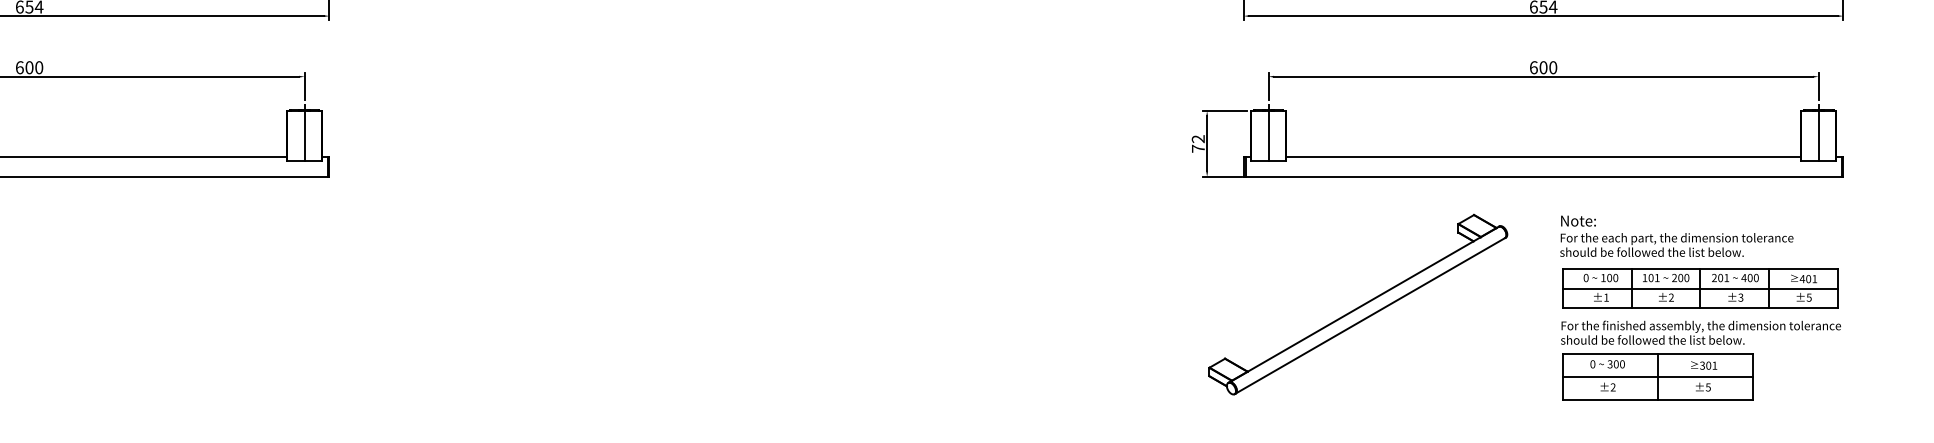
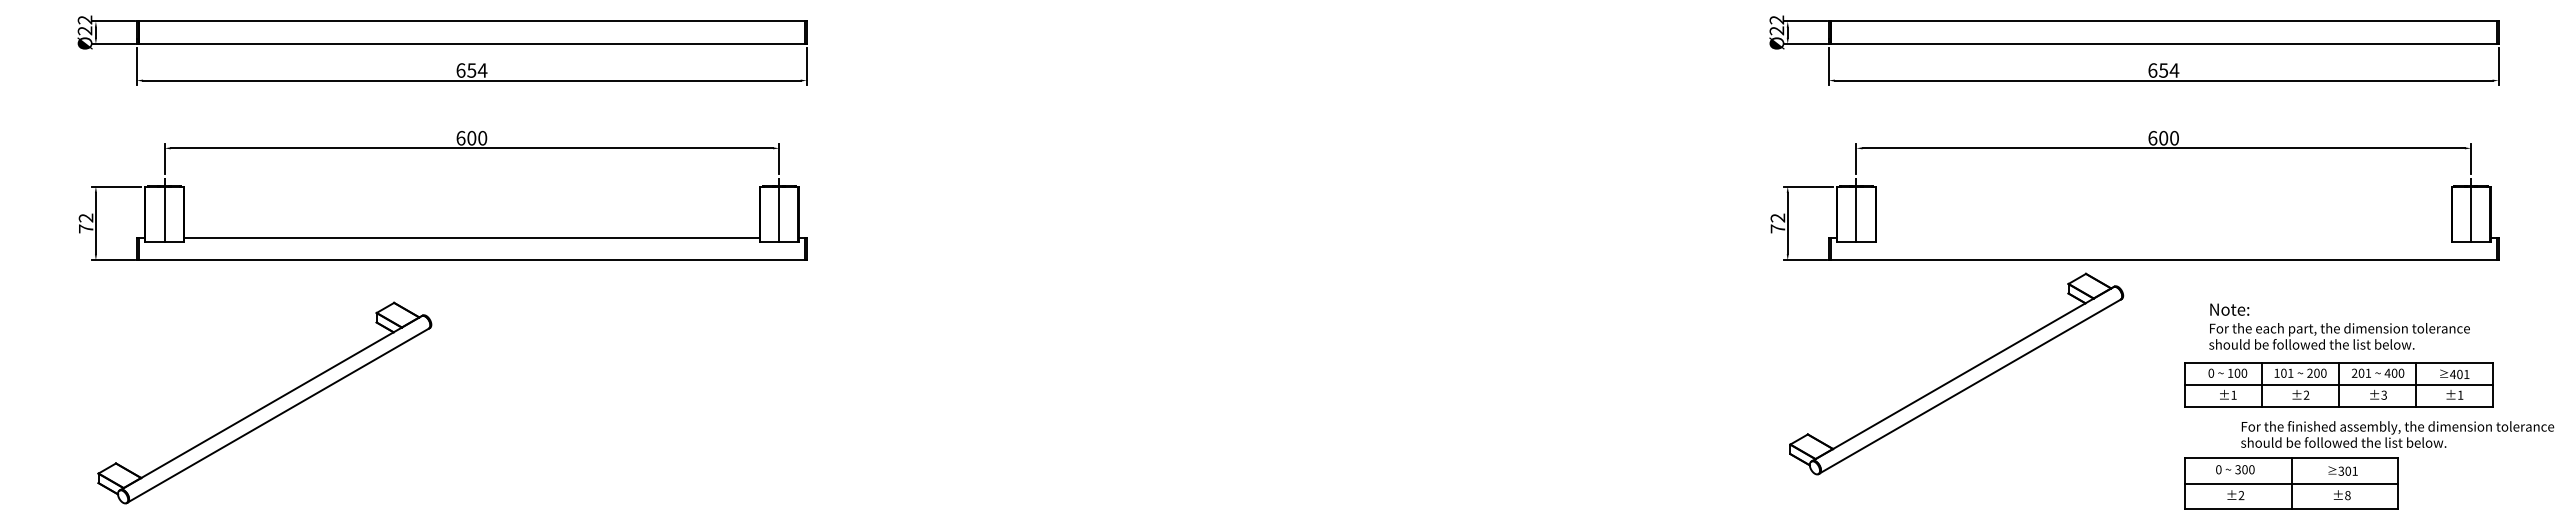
line: (1543, 156) -> (2163, 237), removed
text: (1676, 236) -> (2339, 326), moved
text: (1809, 297) -> (2460, 394), ±5 -> ±1
part: (1358, 304) -> (1956, 373), moved
text: (1700, 332) -> (2397, 434), moved
text: (1708, 387) -> (2347, 495), ±5 -> ±8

» Directions for this task
Output the complete listing exactly. Pictures stay out.

» Written solution
line: (1543, 156) -> (2163, 237), removed
text: (1676, 236) -> (2339, 326), moved
text: (1809, 297) -> (2460, 394), ±5 -> ±1
part: (1358, 304) -> (1956, 373), moved
text: (1700, 332) -> (2397, 434), moved
text: (1708, 387) -> (2347, 495), ±5 -> ±8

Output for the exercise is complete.